Whatever damage is being done in the ear, the worst of it occurs early on in an infection. Targeting that destruction as soon as possible “can calm down all the downstream effects,” Voelker said.
But that’s easier said than done. Many people might notice their hearing loss after treatments like steroids may be effective. Sometimes, hearing loss becomes apparent months after infection, at which point they may already have irreversible damage. (One of Voelker’s older patients with hearing loss after COVID lost their hearing in both ears, which is rare, and needed a cochlear implant.)
Mecham luckily went under Voelker’s care just in time to qualify for steroid treatment. A regimen of oral steroids — the first treatment option for people with SSHL — didn’t help, so Voelker administered a steroid injection directly into her ear.
“It’s a very weird feeling, I got incredibly dizzy, and I thought I was going to throw up for the first few seconds,” Mecham said. “It’s not fun, but I wish I had done it earlier.” Within four days, Mecham noticed her hearing had improved. A second shot gave her the most relief and improvement.

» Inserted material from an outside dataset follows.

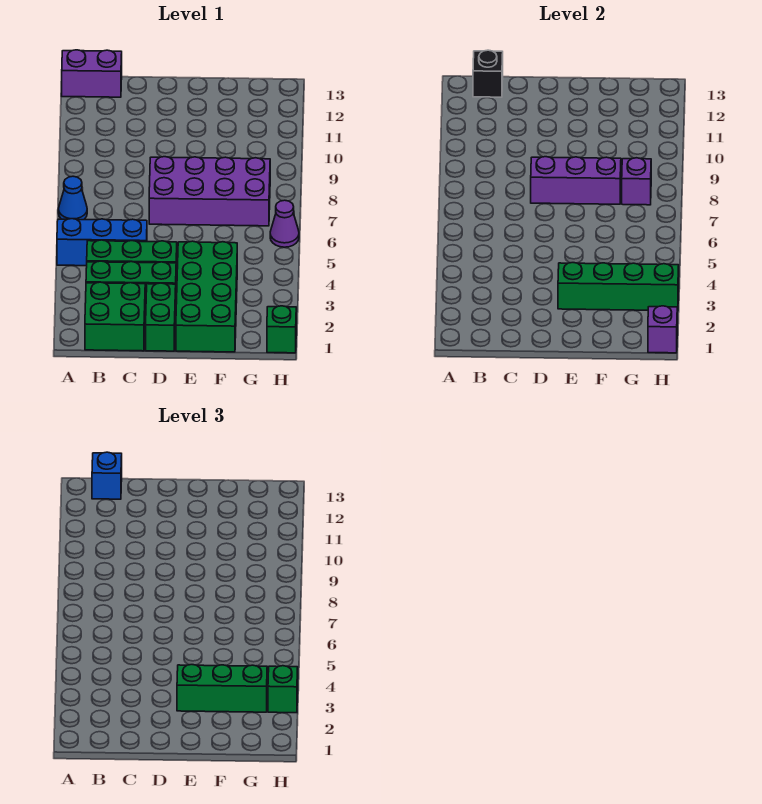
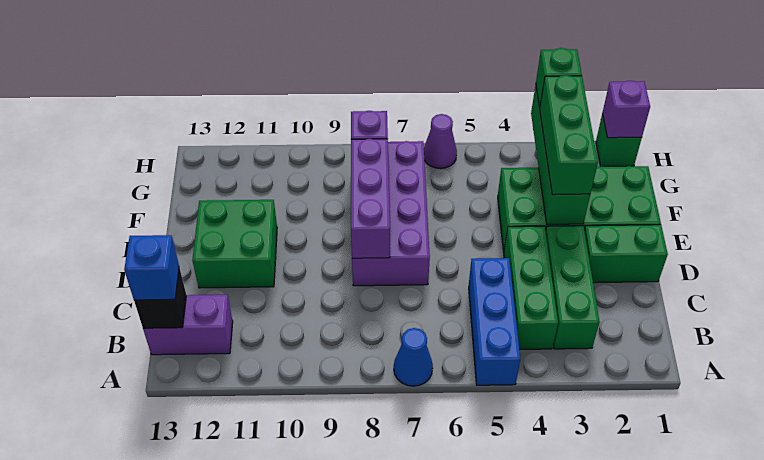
purple brick A13:B13 level 1 -> purple brick B12:B13 level 1
green brick B1:C2 level 1 -> green brick D11:E12 level 1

Mecham’s hearing in her left ear is now about 80% of what it used to be, and tinnitus still affects her every day. While it’s possible her hearing may never fully recover, she said she’s hopeful an app called AudioCardio, which she’s been using every day, will bring some relief to her tinnitus. The app delivers inaudible sound to your ears in an effort to stimulate cell growth and stop tinnitus.
Studies show that the majority of people who have hearing loss after COVID only recover partially and many don’t experience any improvement. But Voelker said there are still some options people can pursue to regain some of their hearing, such as hearing aids, which are the recommended treatment once all other options have been exhausted.
You should still get your hearing tested, though, Voelker said, no matter how long it’s been after your bout with COVID.
“There's still so much we're learning about COVID and its ramifications,” Voelker said. “It's never too late to get a hearing test and be assessed so we can see how to help you.”